A national effort to connect African Americans with their Civil War–era ancestors through the release of documents from the Freedmen’s Bureau Project has reached a significant milestone.
“We have completed 50 percent of the indexing and arbitration of the records of this project,” reported Thom Reed, marketing manager for FamilySearch International, a nonprofit organization sponsored by The Church of Jesus Christ of Latter-day Saints.
More than 1 million records have been digitally indexed by more than 15,750 online volunteers who are using computers to transcribe information from the digital images of records of millions of freed men, women and children. That information is then verified by another volunteer called an arbitrator.
Michael Judson of FamilySearch explained, “To ensure the accuracy of the indexed information, two volunteers index each document. Any differences between the entries of these two volunteers is reviewed by a third, experienced volunteer called an arbitrator. The arbitrator chooses the correct indexed data or adds their own information when neither appears to be correct.”
Working on the Freedmen’s Bureau Project has been “interesting work,” said volunteer JoAnn Gilbert Jeppsen of Mantua, Utah, who has been indexing census records and other documents on a weekly basis for FamilySearch since 2006. “I think it gives African Americans an opportunity to find their records.”
Jeppsen has been working as an arbitrator on the project since November. She was recently informed that she was responsible for arbitrating the one-millionth record.
“I was just amazed,” expressed Jeppsen. “I didn’t know the government had these programs for [Civil War–era African Americans]. I just think about what happened to them when they were freed.” She has worked on documents that include labor contracts, pensions and rations, as well as a murder trial.
Jeppsen encourages others to participate in indexing. “It really doesn’t take much time. It’s something they can do, regardless of what their circumstances. If they’re hooked up to a computer, [they] can do it.”
Reed anticipates there will be millions of searchable names online for African Americans to access their family history research when the Freedmen’s Bureau Project is completed this fall.

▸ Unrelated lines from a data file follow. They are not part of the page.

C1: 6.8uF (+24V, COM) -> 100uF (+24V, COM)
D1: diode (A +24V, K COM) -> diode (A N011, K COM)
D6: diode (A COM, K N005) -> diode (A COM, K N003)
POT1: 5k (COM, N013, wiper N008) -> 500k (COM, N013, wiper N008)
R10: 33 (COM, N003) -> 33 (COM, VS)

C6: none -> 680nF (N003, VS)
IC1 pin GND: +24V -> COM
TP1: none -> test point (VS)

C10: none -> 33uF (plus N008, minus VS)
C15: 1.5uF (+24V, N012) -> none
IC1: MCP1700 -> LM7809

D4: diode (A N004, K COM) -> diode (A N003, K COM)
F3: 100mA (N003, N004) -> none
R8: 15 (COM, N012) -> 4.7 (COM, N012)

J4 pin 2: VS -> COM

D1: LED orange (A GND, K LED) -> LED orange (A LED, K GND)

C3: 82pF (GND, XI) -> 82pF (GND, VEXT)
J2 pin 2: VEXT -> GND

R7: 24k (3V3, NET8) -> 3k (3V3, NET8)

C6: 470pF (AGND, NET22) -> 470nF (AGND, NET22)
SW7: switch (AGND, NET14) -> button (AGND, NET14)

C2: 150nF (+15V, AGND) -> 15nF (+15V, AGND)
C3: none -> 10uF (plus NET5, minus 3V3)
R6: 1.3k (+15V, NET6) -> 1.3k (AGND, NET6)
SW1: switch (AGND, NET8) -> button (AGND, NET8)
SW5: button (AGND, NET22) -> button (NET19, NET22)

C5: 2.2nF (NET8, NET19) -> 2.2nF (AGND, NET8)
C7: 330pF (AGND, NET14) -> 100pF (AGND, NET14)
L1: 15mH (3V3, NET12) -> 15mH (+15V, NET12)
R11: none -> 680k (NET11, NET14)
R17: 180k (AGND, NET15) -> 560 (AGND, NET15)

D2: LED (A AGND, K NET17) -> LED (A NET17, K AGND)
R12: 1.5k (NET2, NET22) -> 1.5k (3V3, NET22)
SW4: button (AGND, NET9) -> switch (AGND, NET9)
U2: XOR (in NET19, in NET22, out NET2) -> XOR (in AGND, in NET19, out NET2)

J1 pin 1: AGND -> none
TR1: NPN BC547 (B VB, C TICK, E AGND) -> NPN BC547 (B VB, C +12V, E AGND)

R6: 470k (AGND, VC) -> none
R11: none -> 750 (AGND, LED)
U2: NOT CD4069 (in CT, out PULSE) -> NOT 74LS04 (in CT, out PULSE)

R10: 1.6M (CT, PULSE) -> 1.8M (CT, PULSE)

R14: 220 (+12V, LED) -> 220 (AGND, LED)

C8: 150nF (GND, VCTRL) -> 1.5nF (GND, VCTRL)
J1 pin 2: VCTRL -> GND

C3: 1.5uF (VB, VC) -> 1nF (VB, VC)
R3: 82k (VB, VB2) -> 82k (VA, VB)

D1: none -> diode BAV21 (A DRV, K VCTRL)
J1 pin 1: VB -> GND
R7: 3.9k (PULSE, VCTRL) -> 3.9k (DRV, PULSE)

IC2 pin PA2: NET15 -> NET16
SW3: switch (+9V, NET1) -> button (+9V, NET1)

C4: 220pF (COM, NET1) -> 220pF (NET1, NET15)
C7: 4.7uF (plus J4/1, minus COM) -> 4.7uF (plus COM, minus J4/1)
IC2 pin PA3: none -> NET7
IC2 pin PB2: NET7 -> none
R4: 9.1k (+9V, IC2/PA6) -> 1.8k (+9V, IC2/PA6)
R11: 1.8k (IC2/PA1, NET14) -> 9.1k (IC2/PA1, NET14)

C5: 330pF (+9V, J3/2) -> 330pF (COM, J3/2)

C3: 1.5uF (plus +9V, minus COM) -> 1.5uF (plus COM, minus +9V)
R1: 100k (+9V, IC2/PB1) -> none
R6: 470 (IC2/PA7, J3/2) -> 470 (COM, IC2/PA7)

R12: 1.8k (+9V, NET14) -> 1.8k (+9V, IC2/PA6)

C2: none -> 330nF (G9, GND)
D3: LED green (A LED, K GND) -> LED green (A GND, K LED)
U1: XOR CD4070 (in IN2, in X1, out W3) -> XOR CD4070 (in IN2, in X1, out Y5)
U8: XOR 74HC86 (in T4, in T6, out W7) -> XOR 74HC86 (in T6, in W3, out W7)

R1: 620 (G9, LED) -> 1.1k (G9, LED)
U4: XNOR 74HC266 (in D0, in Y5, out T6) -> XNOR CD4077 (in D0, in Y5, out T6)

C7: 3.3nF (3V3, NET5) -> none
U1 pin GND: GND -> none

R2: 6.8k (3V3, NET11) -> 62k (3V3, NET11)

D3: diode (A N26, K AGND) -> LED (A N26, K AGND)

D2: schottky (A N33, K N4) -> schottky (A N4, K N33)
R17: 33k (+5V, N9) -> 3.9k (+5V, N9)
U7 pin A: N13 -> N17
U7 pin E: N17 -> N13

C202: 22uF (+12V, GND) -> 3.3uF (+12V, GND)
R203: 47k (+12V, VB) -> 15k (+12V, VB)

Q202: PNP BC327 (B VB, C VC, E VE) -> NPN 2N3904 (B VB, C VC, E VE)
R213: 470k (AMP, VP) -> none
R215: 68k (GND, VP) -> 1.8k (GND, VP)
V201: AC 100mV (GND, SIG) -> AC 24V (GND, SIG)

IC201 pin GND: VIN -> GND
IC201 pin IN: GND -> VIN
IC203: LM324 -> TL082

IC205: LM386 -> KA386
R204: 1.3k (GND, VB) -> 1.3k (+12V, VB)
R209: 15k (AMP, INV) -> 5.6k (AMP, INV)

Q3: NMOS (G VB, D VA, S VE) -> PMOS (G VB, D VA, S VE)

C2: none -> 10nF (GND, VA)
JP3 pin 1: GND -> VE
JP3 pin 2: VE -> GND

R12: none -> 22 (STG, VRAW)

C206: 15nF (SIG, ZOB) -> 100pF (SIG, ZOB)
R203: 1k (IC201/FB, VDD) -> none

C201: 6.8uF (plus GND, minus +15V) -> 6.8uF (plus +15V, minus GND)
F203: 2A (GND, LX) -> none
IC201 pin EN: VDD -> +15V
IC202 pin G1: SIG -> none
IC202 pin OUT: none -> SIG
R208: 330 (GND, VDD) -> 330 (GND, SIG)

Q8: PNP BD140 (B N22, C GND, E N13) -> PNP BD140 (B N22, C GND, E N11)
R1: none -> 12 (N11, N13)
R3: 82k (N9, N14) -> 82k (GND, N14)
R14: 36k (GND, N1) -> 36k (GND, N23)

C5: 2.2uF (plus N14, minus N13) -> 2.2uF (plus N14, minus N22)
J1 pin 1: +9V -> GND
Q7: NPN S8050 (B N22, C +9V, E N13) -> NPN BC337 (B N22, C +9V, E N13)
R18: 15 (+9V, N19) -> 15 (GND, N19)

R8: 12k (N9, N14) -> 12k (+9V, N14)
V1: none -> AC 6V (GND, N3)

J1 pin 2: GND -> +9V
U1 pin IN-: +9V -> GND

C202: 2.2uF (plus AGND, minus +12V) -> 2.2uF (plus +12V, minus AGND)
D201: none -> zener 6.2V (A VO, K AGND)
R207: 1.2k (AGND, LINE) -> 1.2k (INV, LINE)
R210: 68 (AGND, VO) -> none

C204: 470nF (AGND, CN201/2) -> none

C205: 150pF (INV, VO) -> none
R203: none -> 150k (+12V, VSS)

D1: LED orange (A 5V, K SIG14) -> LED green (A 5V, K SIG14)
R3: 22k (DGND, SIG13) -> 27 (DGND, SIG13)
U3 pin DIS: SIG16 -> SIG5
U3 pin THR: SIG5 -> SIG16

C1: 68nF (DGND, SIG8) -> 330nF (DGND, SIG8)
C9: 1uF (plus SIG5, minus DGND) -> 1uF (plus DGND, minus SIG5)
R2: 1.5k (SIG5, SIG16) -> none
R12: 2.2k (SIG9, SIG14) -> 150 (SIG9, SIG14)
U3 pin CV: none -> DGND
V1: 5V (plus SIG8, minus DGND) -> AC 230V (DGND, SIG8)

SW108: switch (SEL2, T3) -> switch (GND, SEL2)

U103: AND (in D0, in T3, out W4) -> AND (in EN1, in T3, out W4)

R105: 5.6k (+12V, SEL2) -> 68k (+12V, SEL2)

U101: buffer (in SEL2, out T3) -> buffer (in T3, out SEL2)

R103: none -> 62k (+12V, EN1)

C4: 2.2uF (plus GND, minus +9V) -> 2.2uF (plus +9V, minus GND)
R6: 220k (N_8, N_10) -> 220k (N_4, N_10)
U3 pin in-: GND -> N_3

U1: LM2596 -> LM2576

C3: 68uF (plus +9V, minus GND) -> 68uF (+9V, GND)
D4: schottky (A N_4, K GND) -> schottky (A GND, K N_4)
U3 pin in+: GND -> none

The Freedmen’s Bureau Project was announced at a news conference on June 19, 2015, held in the California African American Museum in Los Angeles on “Juneteenth,” the celebration of Emancipation Day more than 150 years ago.
The project’s completion is expected to coincide with the September 2016 opening of the Smithsonian National Museum of African American History and Culture (NMAAHC) in Washington, D.C.
“The genealogical community is fully embracing these records,” said Hollis Gentry, genealogy specialist at NMAAHC. “You’ll find African American genealogists are quite excited about the Freedmen’s Bureau Project. It offers a tremendous potential for them to find their ancestors in this large group of federal records that may bridge the gap between freedom and slavery in the records.”
“We greatly appreciate the contributions made by our partners, by national and international volunteers, and by Smithsonian volunteers,” added Gentry. “Each indexed document brings us closer to reclaiming our ancestral heritage and historical past. We look forward to the completion of the project in 2016 and invite everyone with an interest in American history and African American culture to support our efforts to index the records of the Freedmen’s Bureau.”
The Freedmen’s Bureau, organized under an 1865 Congressional order at the conclusion of the Civil War, offered assistance to freed slaves in many ways. Handwritten records of these transactions include records such as marriage registers, hospital or patient registers, educational efforts, census lists, labor contracts and indenture or apprenticeship papers and others. The records were compiled in 15 states and the District of Columbia.